We paddle a few strokes and careen into the thickets of grass that line the narrow waterway. Canoeing in a straight line, even for two Canadians, is not that easy. We continue under blue sky, slowly passing through tiny waterways crowded with vegetation, to emerge in an expansive lake. A nutria — a giant swamp rat — munches shrubs along the shoreline. Turtles bask on floating logs. Skittish, they dive off as we glide past. A flock of white ibis perch in the cypress trees, their percussive honks harshly accenting the melody of the songbirds. I breathe in the not unpleasant scents of musk and earth.

The next alligator we see lies burrowed and silent in the water lilies. Popular culture likes to portray the Okefenokee as a mysterious refuge, and a dark, brooding swamp. From the dramatic fugitive manhunt of the 1941 film Swamp Water; to an episode of the Teenage Mutant Ninja Turtles where the heroes battle a quartet of mutated Okefenokee frogs; to Pogo, a swamp-dwelling cartoon possum, the Okefenokee serves well as a semi-mystical sanctuary of imagination, one that keeps secrets.

Often, secrets might simply burn — fire is an important part of the Okefenokee ecosystem. The Okefenokee depends on rain, and droughts often bring wildfires. But the cyclical nature of fire and drought regenerates the swamp and allows its diversity to flourish.

By lunchtime, we have not seen another boat and we stop counting alligators. They splay on logs, nestle in lily pads and camouflage in thick shrubs. We try to keep our distance but as we turn into a wide waterway, an alligator that looks longer than my first car lounges on a felled cypress tree a few paddle strokes ahead. We keep our paddles up and remain still. That's when I remember that the waterway does have a current and it is slowly trending our canoe towards the alligator. I turn back to confer with my husband and see him rummaging for the camera. He motions for me to keep moving forward. I shake my head. With the first un-sluggish move we've seen all day, the alligator slips off his log and disappears under the dark water a canoe length from us. With a glance at our now flimsy-looking canoe we decide perhaps we're done for the day, pivot the boat and begin paddling back to the canoe dock.

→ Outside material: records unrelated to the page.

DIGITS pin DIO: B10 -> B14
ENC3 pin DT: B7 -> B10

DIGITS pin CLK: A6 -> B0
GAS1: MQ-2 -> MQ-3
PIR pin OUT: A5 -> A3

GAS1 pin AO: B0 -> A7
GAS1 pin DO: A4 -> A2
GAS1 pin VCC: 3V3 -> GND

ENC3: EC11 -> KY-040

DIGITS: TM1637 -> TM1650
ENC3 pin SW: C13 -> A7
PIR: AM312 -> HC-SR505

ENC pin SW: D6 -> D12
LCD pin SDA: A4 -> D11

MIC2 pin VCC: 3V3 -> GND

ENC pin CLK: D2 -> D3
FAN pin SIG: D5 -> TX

As dusk darkens the sky, birdsong dwindles, replaced by a cacophony of bleats and grunts from toads and pig frogs. We pick up the pace, our ears sensitive to every splash of water and crackle of brush.

Smokes curls in the air from nearby campfires as we reach the dock. As we walk back to our campsite, I begin to wonder about alligators' nocturnal habits. In the dark that night, we hear a loud snuffle around our tent. A cautious investigation with a bright headlamp uncovers an armadillo, digging through the cypress leaves. We stomp our feet a few times and the creature bumbles off, encased in its suit of armour. We zip the tent closed.